My favorite thing about Pilates is that no two workouts are ever exactly the same. While you always know that a Pilates session will bring that hurts-so-good feeling to every muscle in your body, you never know exactly how it’s going to challenge you—and today’s Trainer of the Month Club workout is a perfect example of that. This 22-minute cardio Pilates sequence with Brian Spencer of East River Pilates will combine classical Pilates moves that you know and love, with cardio moves that you might find in a strength-style workout. We know, we thought we were safe from doing burpees in a Pilates class too, but Spencer will give you a newfound appreciation for them by adding his Pilates magic to the HIIT staple.
Increasing the intensity of your workouts will definitely get the sweat flowing, but there is an additional benefit to leveling up your Pilates game with a cardio boost: increased stamina. Stamina refers to your body’s ability to sustain a challenge action over a certain period of time. Simply put, it’s what keeps you going. When Spencer tells you it’s time to hit some push-ups (spoiler alert), and the little voice inside your head wants to stop after a few reps, you can thank your stamina for being your in-house personal trainer—pushing you to get just one more.

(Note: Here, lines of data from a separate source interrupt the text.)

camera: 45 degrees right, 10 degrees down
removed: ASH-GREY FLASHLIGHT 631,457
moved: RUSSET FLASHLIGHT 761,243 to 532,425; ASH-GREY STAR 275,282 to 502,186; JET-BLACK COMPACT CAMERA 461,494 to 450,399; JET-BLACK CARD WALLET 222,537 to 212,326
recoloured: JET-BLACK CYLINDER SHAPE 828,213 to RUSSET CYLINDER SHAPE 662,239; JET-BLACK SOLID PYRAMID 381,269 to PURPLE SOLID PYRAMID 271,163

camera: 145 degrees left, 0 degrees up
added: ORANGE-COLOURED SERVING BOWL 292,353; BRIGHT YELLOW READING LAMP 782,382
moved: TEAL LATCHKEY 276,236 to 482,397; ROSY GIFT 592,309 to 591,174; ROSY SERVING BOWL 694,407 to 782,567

Here is the rundown for today’s workout: four rounds, four minutes each. After a quick warm-up, you’ll start off with a round of core work, upper body, lower body, and you’ll finish off by putting it all together with a full-body challenge. Each round, Spencer will start you off in a foundational Pilates exercise and progress you to an advanced one, spending a full minute on each movement. “You will feel that a minute is very long in some cases,” says Spencer.

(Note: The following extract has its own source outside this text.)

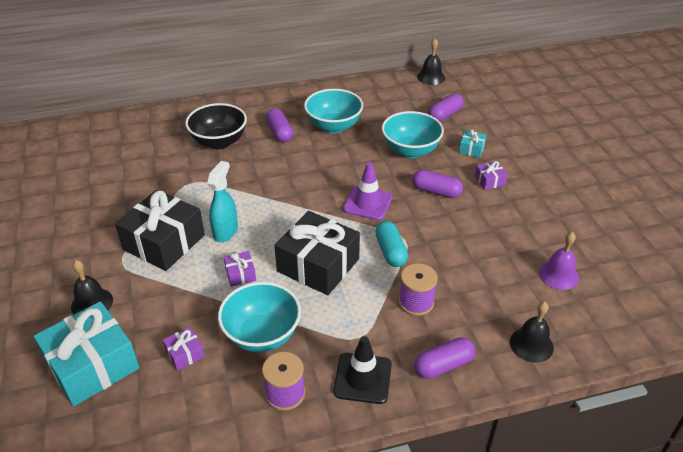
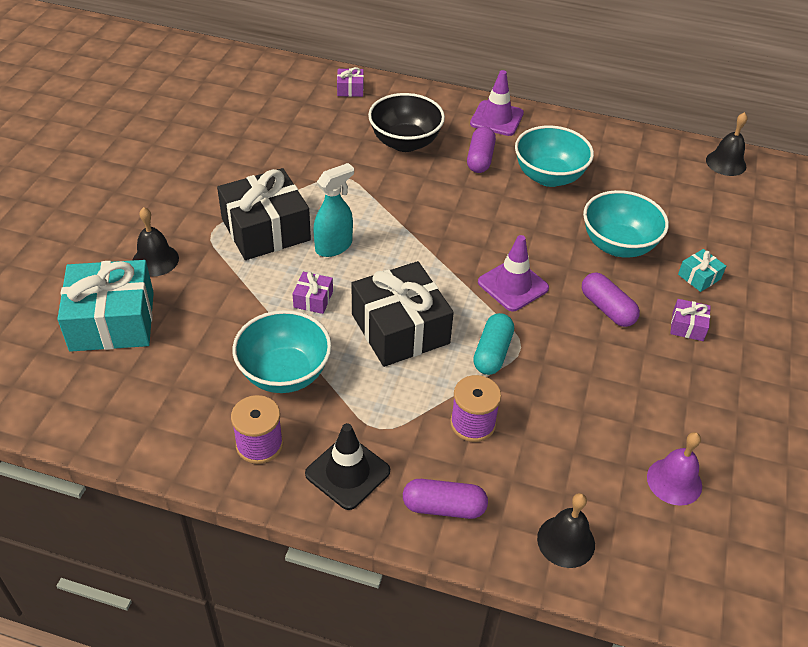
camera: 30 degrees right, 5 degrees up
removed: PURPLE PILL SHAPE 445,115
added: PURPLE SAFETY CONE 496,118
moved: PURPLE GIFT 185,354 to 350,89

When 60 seconds seems to be 600 seconds for your body, Spencer has something to say about this: “Make sure to listen to your body.” Hearing your body is the best way for keeping up with the next 22 minutes workout. If you want to develop stamina then you need to know when you have to push yourself and when to relax. It’s a good thing to bring your workout to and end in the same strength as you started it. For this purpose, take breaks, decrease the speed, and lower down the impact of certain movements.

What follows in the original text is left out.